What is the best way to configure IP tables for incoming SIP registrations from remote extensions?
I’m interested in configurations using two factor authentication.
When I say remote extension I’m referring to an extension behind a unique public address / nat device.
For example, SIP client application for android installed on a Verizon phone which has a constantly changing public address as it wirelessly associates to different towers.
In my topology, an asterisk server sits behind another Linux firewall box with a public interface, and an internal network interface. (RFC 1918 non routable network 10.0.23.0/24)
The topology looks like this:
Internet --> cable modem --> Linux server Public interface DHCP --> Internal interface --> Non-managed switch on 10.0.23.0/24 network --> asterisk server at 10.0.23.10
As of now, the Linux firewall is doing DNAT’s of external connections to the internal host. This works fine as long as the public interface that the remote client is behind doesn’t change IP’s or I use something like dynamic DNS host record with a low TTL value.
I’m looking for a better way to do it.
I don’t want to just open UDP 5060 to the world because of DDOS, and bots trying to brute force authentication etc.
Googling turns up several pages that talk about rate limiting incoming SIP registration / invites, and requests.
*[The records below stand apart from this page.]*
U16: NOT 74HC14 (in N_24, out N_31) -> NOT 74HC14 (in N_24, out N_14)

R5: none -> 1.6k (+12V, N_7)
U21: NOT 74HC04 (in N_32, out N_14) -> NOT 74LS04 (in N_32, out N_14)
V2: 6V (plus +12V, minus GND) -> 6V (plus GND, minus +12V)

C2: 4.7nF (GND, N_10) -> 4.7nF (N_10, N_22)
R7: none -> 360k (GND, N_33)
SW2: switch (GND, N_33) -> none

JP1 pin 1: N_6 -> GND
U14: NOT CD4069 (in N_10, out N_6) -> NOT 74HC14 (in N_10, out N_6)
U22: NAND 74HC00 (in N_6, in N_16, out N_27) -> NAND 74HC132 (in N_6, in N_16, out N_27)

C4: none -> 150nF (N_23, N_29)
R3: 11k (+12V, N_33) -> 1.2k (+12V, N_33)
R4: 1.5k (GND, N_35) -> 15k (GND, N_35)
The accepted norm seems to be; Open SIP to the world, and then do things like rate limiting. What is the best practice here? I only have a small number of remote extensions that need to register with asterisk.
Is there a good way to only allow these connections?
For example here are some of the pages I have found:
http://www.voip-info.org/wiki/view/Asterisk+firewall+rules
http://etel.wiki.oreilly.com/wiki/index.php/SIP_DoS/DDoS_Mitigation
My first idea was to use shorewall to setup iptables / netfilter with string matching to match on the user agent string in the packet, but shorewall doesn’t seem to support this in the rules file, and needs patchomatic-ng extension scripts to use it, and it seems to be frowned upon because according to the documentation, “the application level data stream can be split across packets in arbitrary ways” which could cause the string match to fail, on packet fragmentation, and leaves it vulnerable to half open attack.
Despite the warnings, I tested the following and other similar rules to see if I could get it to work, but it doesn’t seem to.
iptables -t nat -I net_dnat 10 -p udp -m udp --dport 5161 -m string --to 663 --string ‘CSimSimple’ --algo bm -j DNAT --to-destination 10.0.23.10:5060
Is there a better way to allow SIP registrations based on something other than the truly dynamic IP address of the remote extension?
Thank you in advance for any advice.